Beauty.AI. “The First International Beauty Contest Judged by Artificial Intelligence”. Beauty.AI. 15 Sept. 2016. <http://beauty.ai>.

Burrell, J. “How the Machine ’Thinks: Understanding Opacity in Machine Learning Algorithms”. Big Data & Society 3.1 (2016).

Kirchner, Julia Angwin Surya Mattu, Jeff Larson, Lauren. “Machine Bias: There’s Software Used Across the Country to Predict Future Criminals.
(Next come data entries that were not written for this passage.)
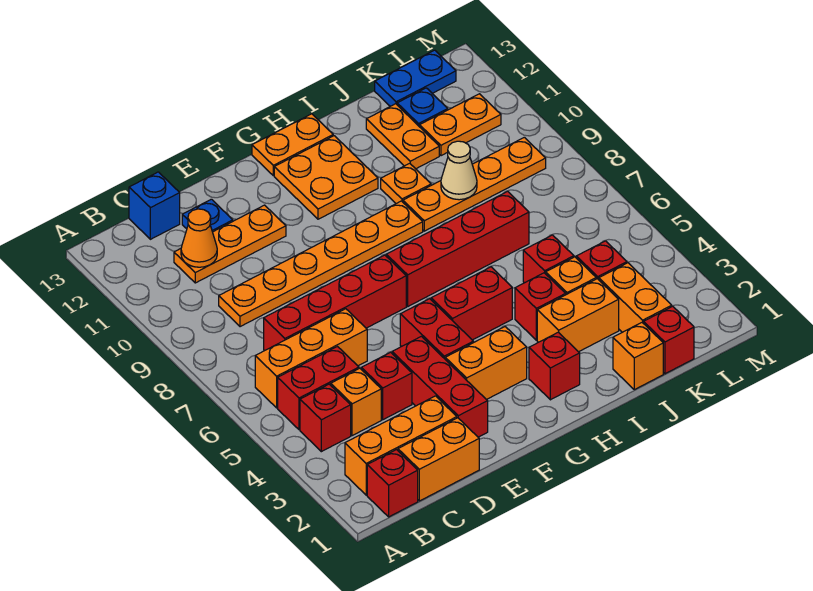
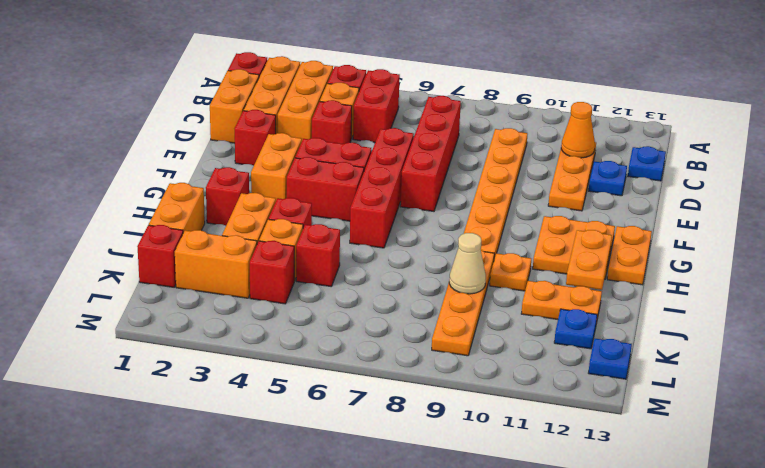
orange brick B6:D6 level 1 -> orange brick B3:D3 level 1
blue brick C13 level 1 -> blue plate C13 level 1
red brick E2:E4 level 1 -> red brick E2 level 1
red brick G5:H5 level 1 -> red brick G4:G5 level 1
red brick G7:J7 level 1 -> red brick E6:H6 level 1
orange brick J1 level 1 -> orange brick I1:J1 level 1
orange plate K11:L11 level 1 -> orange plate H12:I12 level 2
blue plate K13:L13 level 1 -> blue plate L13 level 1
And It’s Biased Against Blacks.” ProPublica. 16 Sept. 2016. <https://www.propublica.org/article/machine-bias-risk-assessments-in-criminal-sentencing>.

LeCun, Yann, Yoshua Bengio, and Geoffrey Hinton. “Deep Learning”. Nature 521.7553 (2015): 436–444.

Levin, Sam. “A Beauty Contest Was Judged by AI and the Robots Didn’t like Dark Skin”. the Guardian. 13 Sept. 2016. <http://www.theguardian.com/technology/2016/sep/08/artificial-intelligence-beauty-contest-doesnt-like-black-people>.

Pearson, Jordan. “Why An AI-Judged Beauty Contest Picked Nearly All White Winners”. Motherboard. 15 Sept. 2016. <http://motherboard.vice.com/read/why-an-ai-judged-beauty-contest-picked-nearly-all-white-winners>.

PRweb UK. “Beauty.AI Announces the First International Beauty Contest Judged by an Artificial Intelligence Jury”. PRWeb. 15 Sept. 2016. <http://www.prweb.com/releases/2015/11/prweb13088208.htm>.

PRWeb USA. “Beauty.AI 1.0 Announces the First Humans Judged by a Robot Jury; Beauty.AI 2.0 to Be Launched Soon”. PRWeb. 17 Sept. 2016. <http://www.prweb.com/releases/2016/02/prweb13199572.htm>.

Symons, J., and R. Alvarado. “Can We Trust Big Data? Applying Philosophy of Science to Software”. Big Data & Society 3.2 (2016).